Oral squamous cell carcinoma (OSCC) is the most prevalent head and neck malignancy, with frequent cervical lymph-node metastasis, leading to a poor prognosis in OSCC patients. The present study aimed to identify potential markers, including microRNAs (miRNAs) and genes, significantly involved in the etiology of early-stage OSCC. Additionally, the main OSCC's dysregulated Gene Ontology annotations and significant signaling pathways were identified. The dataset GSE45238 underwent multivariate statistical analysis in order to distinguish primary OSCC tissues from healthy oral epithelium. Differentially expressed miRNAs (DEMs) with the criteria of p-value < 0.001 and |Log2 fold change| > 1.585 were identified in the two groups, and subsequently, validated targets of DEMs were identified. A protein interaction map was constructed, hub genes were identified, significant modules within the network were illustrated, and significant pathways and biological processes associated with the clusters were demonstrated. Using the GEPI2 database, the hub genes' predictive function was assessed. Compared to the healthy controls, main OSCC had a total of 23 DEMs. In patients with head and neck squamous cell carcinoma (HNSCC), upregulation of CALM1, CYCS, THBS1, MYC, GATA6, and SPRED3 was strongly associated with a poor prognosis.
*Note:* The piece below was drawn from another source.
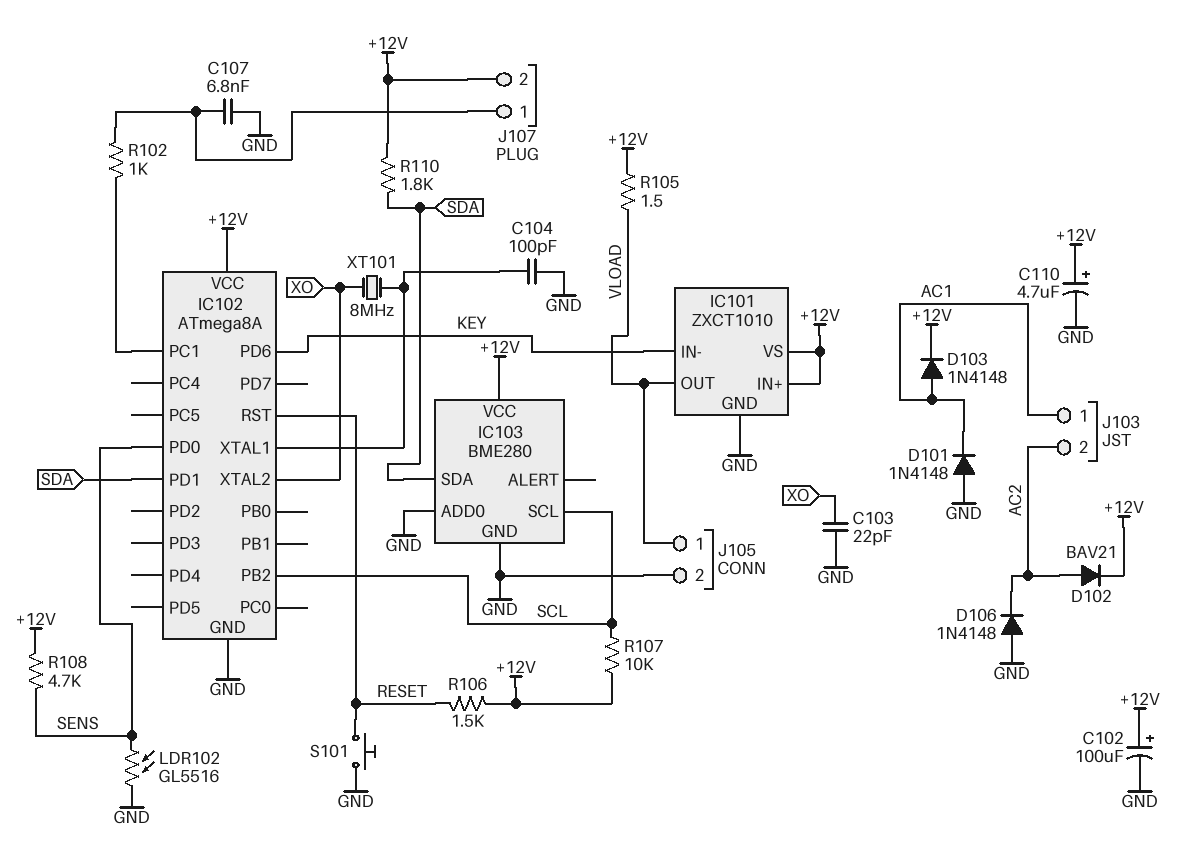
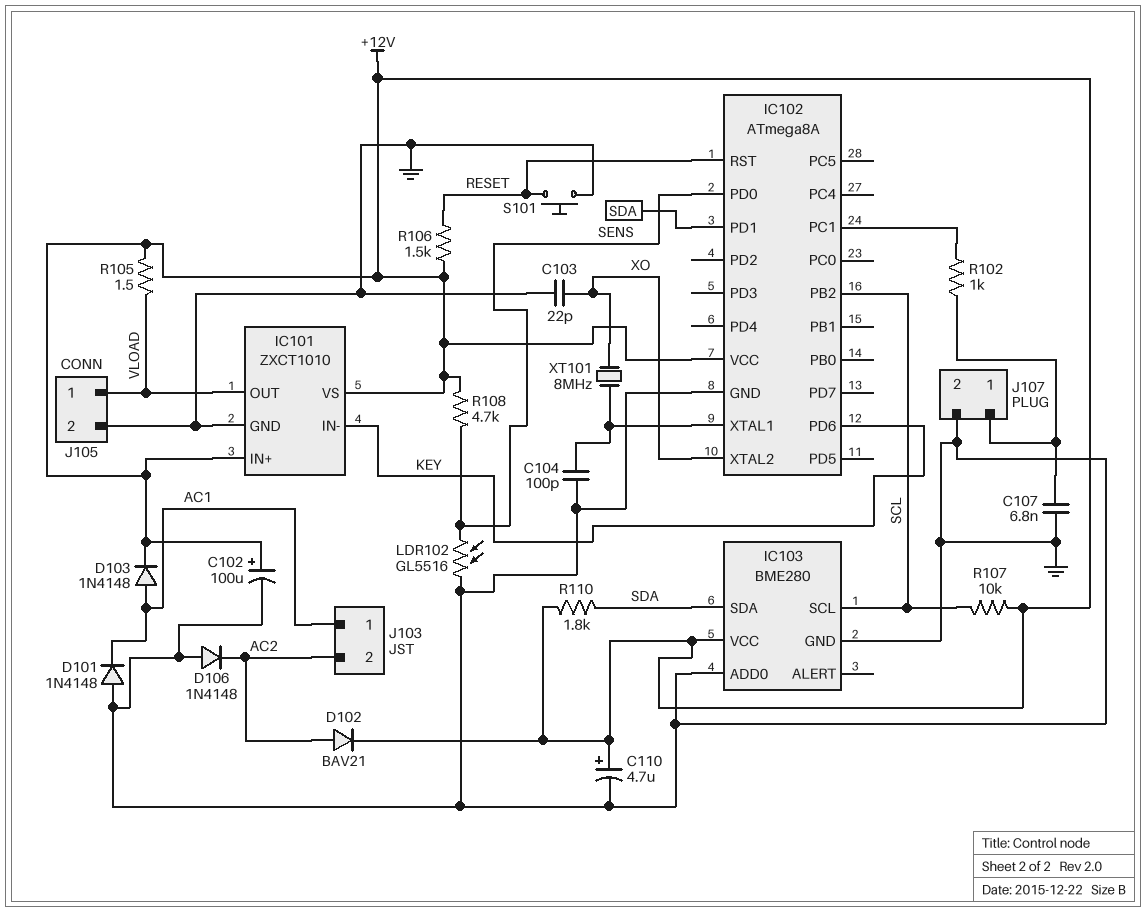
J107 pin 2: +12V -> GND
In HNSCC patients, overexpression of PIK3R3, GIGYF1, and BCL2L11 was substantially correlated with a good prognosis. Besides, "proteoglycans in cancer" was the most significant pathway enriched in the primary OSCC. The present study results revealed more possible mechanisms mediating primary OSCC and may be useful in the prognosis of the patients with early-stage OSCC.

Keywords

Acknowledgement

The authors would like to appreciate the Dental Research Center, Deputy of Research and Technology, and Research Center for Molecular Medicine, Hamadan University of Medical Sciences, Hamadan - Iran for their supports. This paper was extracted from the thesis of Shahab Shahmoradi Dehto.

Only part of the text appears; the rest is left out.